I've never met a chocolate chip cookie I couldn't eat. One little circle that satisfies all your carb/sugar/chocolate cravings in a single bite. I do have preferences, though. I like them chewy and crispy. I prefer all butter. I love nuts, but haven't indulged lately, what with kid allergies and dislikes. (Perhaps I should rethink my strategy: add nuts, and the cookies would be mine...all mine....) My current favorite standard recipe is this one from (you guessed it) Smitten Kitchen. But on Sunday I received this:

So the first recipe I tried was the one for chocolate chip cookies, made with 100% whole wheat flour. It lends a subtle nuttiness, without screaming, "I'm healthy!" These definitely hit that crispy/chewy balance, and everyone loved their giant size. I made a couple adaptations to the recipe to fit my pantry (no quick runs to the store during nap time!), substituting light brown sugar for the dark, and semi-sweet chocolate chips for the bittersweet chunks. The result was excellent, but now I'm curious to taste the difference. Better quality chocolate can only be better, and I suspect that the dark brown sugar may lend a touch more moistness and depth of flavor. Today I was at the market, and made sure to pick up the missing ingredients. I guess I'll have to make them again and report back, if I don't get distracted by all the other fascinating recipes in this book. In the meantime, here's the straight-from-the-pantry version, because when you need cookies, there's no time to run to the store.

Chocolate Chip Cookies
adapted slightly from Good to the Grain

3 cups whole wheat flour
1 1/2 tsp. baking powder
1 tsp. baking soda
1 1/2 tsp. kosher salt
8 oz. cold unsalted butter, cut into pieces
1 cup light brown sugar
1 cup sugar
2 eggs
2 tsp vanilla extract
8 oz. semi-sweet chocolate chips

Heat oven to 350 degrees. Line two baking sheets with parchment or Silpat. Sift the dry ingredients together into a large bowl.  Add the butter and sugars to the bowl of a stand mixer and beat on low with the paddle attachment, about 2 minutes. Scrape down the sides of the bowl, then add the eggs one at a time, mixing after each. Mix in the vanilla.  Add the flour mixture to the mixing bowl and blend on low just until combined. Scrape down the sides again, and add the chocolate chips. Mix on low for a few seconds more, then scrape the bowl one last time, making sure the chips are evenly distributed.

Scoop mounds of dough about 3 Tbsp. in size on the the baking sheet, 6 cookies to a sheet.  Bake for about 18 minutes, rotating the sheets halfway through.  Remove the cookies and cool briefly on a wire rack.
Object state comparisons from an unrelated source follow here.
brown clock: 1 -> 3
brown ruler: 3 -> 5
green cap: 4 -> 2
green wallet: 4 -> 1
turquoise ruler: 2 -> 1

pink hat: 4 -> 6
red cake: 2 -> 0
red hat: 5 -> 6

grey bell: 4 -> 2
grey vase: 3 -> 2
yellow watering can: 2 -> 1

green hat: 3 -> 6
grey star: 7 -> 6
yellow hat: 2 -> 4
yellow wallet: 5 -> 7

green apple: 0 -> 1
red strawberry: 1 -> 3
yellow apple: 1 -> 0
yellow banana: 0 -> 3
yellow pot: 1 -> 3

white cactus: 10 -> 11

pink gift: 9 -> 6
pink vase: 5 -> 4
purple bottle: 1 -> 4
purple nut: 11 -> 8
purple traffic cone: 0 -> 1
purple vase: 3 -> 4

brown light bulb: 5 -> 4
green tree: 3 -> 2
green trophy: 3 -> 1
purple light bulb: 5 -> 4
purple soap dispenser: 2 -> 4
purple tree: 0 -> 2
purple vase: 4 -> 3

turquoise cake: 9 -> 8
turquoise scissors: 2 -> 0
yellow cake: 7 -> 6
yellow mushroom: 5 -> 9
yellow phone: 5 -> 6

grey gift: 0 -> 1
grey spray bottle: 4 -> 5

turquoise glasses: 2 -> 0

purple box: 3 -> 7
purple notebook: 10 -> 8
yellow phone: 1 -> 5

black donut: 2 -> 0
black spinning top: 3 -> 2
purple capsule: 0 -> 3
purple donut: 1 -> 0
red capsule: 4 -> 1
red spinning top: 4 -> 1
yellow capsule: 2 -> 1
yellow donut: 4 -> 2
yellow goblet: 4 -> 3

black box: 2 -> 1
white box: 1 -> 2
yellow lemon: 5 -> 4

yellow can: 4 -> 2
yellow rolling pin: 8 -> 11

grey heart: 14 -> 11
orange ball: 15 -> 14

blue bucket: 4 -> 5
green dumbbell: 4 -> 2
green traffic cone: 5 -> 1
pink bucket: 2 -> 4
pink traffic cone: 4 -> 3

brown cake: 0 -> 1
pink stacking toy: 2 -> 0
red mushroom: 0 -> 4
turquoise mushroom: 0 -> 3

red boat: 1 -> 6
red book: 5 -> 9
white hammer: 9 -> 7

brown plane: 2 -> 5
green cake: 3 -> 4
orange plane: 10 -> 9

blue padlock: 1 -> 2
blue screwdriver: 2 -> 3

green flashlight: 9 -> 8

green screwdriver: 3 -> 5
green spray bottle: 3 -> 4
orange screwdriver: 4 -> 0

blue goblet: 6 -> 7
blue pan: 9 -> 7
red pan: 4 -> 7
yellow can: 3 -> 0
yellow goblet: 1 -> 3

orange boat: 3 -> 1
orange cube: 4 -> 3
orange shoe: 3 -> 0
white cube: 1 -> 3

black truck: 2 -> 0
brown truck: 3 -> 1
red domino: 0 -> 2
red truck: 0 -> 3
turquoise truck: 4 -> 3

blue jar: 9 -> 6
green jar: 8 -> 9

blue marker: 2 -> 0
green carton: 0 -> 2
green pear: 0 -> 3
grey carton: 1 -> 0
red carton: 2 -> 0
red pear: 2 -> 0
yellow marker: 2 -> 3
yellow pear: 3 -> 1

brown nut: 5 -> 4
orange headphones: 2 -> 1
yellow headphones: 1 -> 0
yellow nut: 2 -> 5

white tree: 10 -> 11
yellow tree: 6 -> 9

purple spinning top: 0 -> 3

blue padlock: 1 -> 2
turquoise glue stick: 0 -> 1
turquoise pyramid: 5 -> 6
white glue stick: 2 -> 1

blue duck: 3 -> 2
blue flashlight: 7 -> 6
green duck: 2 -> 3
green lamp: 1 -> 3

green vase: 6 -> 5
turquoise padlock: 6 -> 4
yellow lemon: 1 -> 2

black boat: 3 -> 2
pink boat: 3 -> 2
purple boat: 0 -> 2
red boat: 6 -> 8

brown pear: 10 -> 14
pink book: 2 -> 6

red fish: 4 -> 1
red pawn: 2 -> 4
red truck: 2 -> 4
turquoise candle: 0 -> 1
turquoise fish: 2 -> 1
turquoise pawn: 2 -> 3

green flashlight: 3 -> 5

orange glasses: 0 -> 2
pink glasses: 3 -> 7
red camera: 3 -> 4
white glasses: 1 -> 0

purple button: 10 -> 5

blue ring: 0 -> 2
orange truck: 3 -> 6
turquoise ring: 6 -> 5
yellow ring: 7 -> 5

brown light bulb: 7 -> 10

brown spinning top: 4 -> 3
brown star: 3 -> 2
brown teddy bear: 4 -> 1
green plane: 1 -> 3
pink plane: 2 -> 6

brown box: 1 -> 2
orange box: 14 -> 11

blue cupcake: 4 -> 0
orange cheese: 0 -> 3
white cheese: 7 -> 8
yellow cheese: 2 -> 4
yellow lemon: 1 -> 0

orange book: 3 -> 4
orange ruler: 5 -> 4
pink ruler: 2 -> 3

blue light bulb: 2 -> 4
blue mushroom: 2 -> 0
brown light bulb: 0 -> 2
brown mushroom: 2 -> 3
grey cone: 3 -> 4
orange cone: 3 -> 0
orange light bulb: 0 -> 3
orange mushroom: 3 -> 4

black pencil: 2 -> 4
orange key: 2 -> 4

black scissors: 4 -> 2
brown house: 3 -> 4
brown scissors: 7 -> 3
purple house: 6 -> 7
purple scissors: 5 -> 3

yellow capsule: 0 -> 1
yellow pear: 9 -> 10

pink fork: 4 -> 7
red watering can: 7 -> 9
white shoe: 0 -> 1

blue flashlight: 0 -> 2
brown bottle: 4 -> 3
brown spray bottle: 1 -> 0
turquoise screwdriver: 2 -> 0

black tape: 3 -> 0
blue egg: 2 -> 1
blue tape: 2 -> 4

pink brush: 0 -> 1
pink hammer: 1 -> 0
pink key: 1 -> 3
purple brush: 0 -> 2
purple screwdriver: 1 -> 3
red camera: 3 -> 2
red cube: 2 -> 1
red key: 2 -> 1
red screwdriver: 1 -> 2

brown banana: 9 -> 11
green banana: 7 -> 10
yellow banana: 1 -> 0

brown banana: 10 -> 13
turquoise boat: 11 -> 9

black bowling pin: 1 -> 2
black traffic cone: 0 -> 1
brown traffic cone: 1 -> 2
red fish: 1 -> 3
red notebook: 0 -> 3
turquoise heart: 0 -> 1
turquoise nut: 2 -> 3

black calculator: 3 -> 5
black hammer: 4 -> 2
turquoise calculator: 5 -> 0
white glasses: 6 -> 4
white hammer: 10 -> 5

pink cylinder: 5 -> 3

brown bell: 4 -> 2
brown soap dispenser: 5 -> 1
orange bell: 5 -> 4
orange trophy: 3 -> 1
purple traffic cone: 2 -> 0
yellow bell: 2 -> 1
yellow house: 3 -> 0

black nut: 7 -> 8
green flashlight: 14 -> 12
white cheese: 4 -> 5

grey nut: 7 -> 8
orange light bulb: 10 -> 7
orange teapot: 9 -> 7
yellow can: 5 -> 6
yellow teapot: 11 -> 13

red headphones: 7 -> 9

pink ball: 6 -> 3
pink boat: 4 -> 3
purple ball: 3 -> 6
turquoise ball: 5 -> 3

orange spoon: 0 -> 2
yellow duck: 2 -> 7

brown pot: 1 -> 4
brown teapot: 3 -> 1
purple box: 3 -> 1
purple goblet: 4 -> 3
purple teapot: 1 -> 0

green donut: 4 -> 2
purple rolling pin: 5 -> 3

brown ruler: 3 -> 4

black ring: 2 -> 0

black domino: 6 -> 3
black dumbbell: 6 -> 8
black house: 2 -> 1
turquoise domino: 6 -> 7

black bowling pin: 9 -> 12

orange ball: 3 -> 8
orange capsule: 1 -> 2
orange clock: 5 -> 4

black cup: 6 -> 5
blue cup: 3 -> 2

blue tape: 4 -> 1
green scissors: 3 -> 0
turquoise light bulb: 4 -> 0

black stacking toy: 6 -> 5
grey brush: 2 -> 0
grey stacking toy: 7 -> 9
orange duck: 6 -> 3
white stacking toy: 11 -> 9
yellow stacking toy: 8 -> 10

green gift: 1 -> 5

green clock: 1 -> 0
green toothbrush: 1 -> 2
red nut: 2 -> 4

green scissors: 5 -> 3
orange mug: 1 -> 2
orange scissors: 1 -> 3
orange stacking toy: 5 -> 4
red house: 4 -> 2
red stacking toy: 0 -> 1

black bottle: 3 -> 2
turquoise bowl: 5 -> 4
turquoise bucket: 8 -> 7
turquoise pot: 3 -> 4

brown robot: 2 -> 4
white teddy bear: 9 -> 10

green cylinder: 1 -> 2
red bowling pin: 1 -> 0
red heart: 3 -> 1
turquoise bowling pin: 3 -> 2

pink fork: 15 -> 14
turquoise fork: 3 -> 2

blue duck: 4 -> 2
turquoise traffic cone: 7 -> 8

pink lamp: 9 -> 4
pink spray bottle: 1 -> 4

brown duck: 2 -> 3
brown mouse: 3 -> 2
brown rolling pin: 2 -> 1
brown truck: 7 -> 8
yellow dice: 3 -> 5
These are best the first day, but will keep in an airtight container for 3 days.

Wonderful note from the cookbook author:  Don't chill this dough and then try to scoop it--it's too difficult. If you don't have time to bake the entire batch, scoop all the cookies and chill the extra balls of dough in a sealed container in the refrigerator. They'll keep for a week.